2.2. Reaction Kinetics

Duque et al. [6] and Osorio et al. [23] postulated reaction rate models for both the homogeneous (r_hom (mol/(L·h))) and the catalytic (r_cat (mol/(g_cat·h)) reactions, using an Amberlite IR-120 catalyst. The proposed models are described by Equations (7) and (8), with their respective kinetic constants being given by Equations (9) and (10). Furthermore, and for the equilibrium constant (K_eq), a value of 5.0 was calculated, at the 353 K (80 °C) anticipated process operation condition.

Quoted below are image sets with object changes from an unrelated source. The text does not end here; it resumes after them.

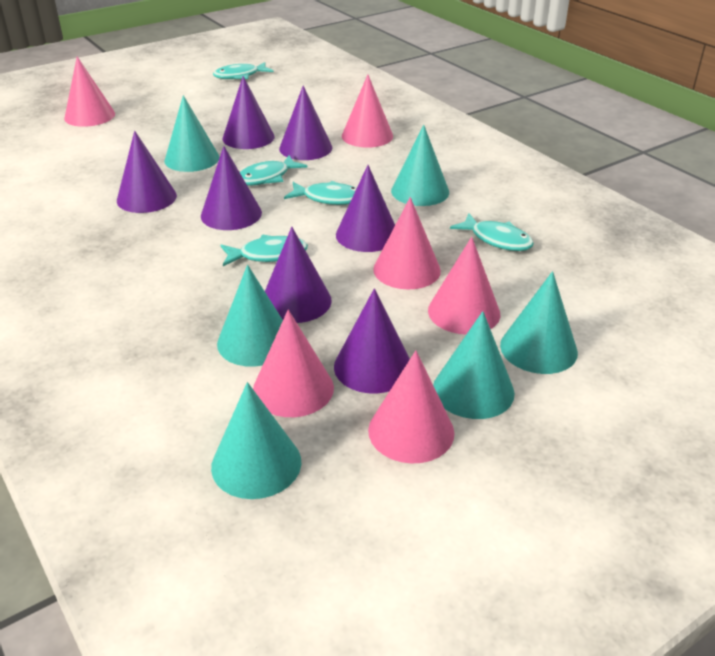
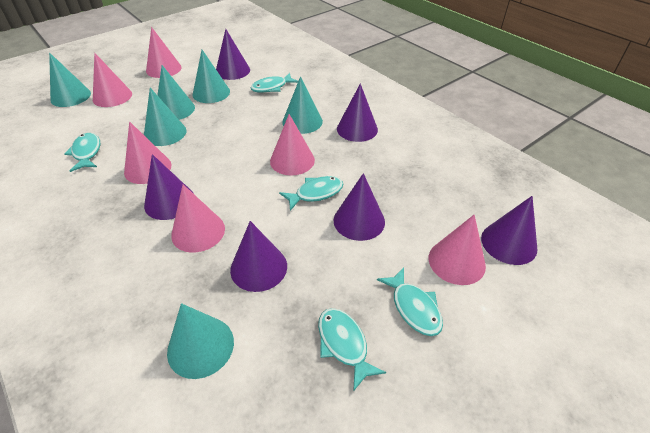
purple cone: 7 -> 6

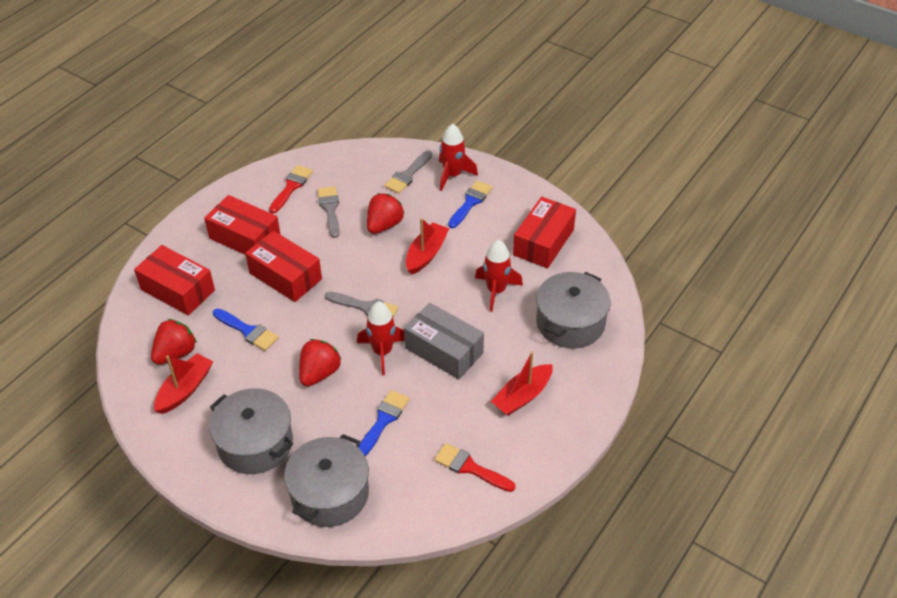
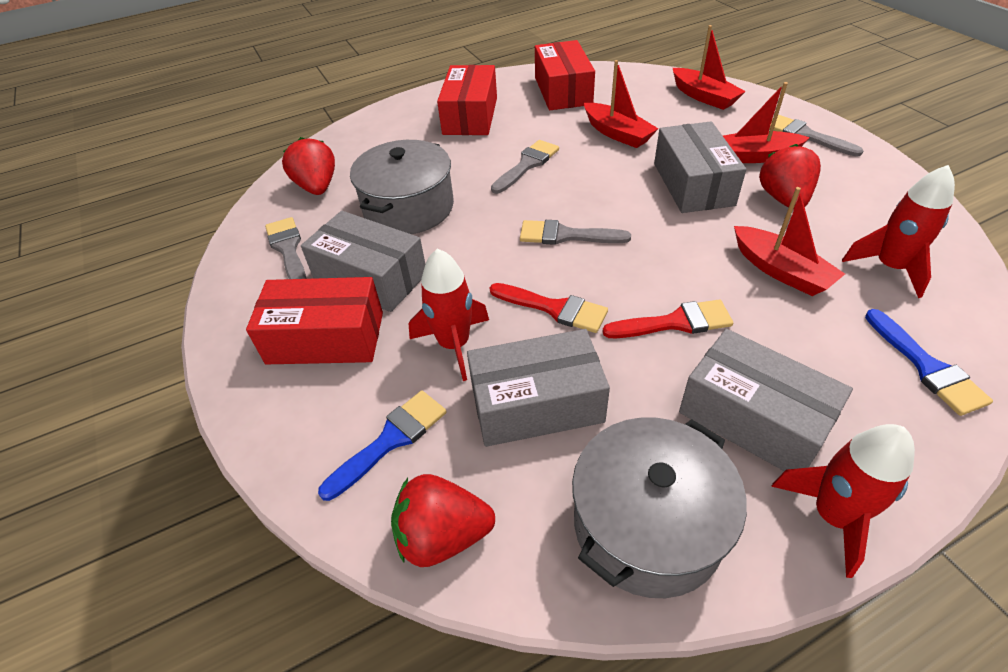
blue brush: 3 -> 2
grey box: 1 -> 4
grey brush: 3 -> 4
grey pot: 3 -> 2
red boat: 3 -> 4
red box: 4 -> 3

$${\mathrm{r}}_{\mathrm{h}\mathrm{o}\mathrm{m}}={\mathrm{k}}_{1,\mathrm{h}\mathrm{o}\mathrm{m}}{\mathrm{x}}_{\mathrm{H}\mathrm{A}\mathrm{c}}^{1.21}\left({\mathrm{x}}_{\mathrm{H}\mathrm{A}\mathrm{c}}{\mathrm{x}}_{\mathrm{R}\mathrm{O}\mathrm{H}}-\frac{{\mathrm{x}}_{\mathrm{E}}{\mathrm{x}}_{\mathrm{W}}}{{\mathrm{K}}_{\mathrm{e}\mathrm{q}}}\right)$$

(7)

$${\mathrm{r}}_{\mathrm{c}\mathrm{a}\mathrm{t}}={\mathrm{k}}_{1,\mathrm{c}\mathrm{a}\mathrm{t}}\frac{\left({\mathrm{x}}_{\mathrm{H}\mathrm{A}\mathrm{c}}{\mathrm{x}}_{\mathrm{R}\mathrm{O}\mathrm{H}}-\frac{{\mathrm{x}}_{\mathrm{E}}{\mathrm{x}}_{\mathrm{W}}}{{\mathrm{K}}_{\mathrm{e}\mathrm{q}}}\right)}{{\left(1+0.0133{\mathrm{x}}_{\mathrm{H}\mathrm{A}\mathrm{c}}+0.0444{\mathrm{x}}_{\mathrm{R}\mathrm{O}\mathrm{H}}+0.0280{\mathrm{x}}_{\mathrm{W}}\right)}^2}$$

(8)

$$\mathrm{l}\mathrm{n}{\mathrm{k}}_{1,\mathrm{h}\mathrm{o}\mathrm{m}}\langle \frac{\mathrm{m}\mathrm{o}\mathrm{l}}{\mathrm{L}.\mathrm{h}}\rangle =1.417-\frac{62.336}{0.008314}\times \left(\frac{1}{\mathrm{T}}-\frac{1}{363.15}\right)$$

(9)

$$\mathrm{l}\mathrm{n}{\mathrm{k}}_{1,\mathrm{c}\mathrm{a}\mathrm{t}}\langle \frac{\mathrm{m}\mathrm{o}\mathrm{l}}{{\mathrm{g}}_{\mathrm{c}\mathrm{a}\mathrm{t}}.\mathrm{h}}\rangle =0.034-\frac{52.2}{0.008314}\times \left(\frac{1}{\mathrm{T}}-\frac{1}{363.15}\right)$$

(10)

where subscripts HAc, ROH, E, and W represent acetic acid, isoamyl alcohol, isoamyl acetate and water, respectively.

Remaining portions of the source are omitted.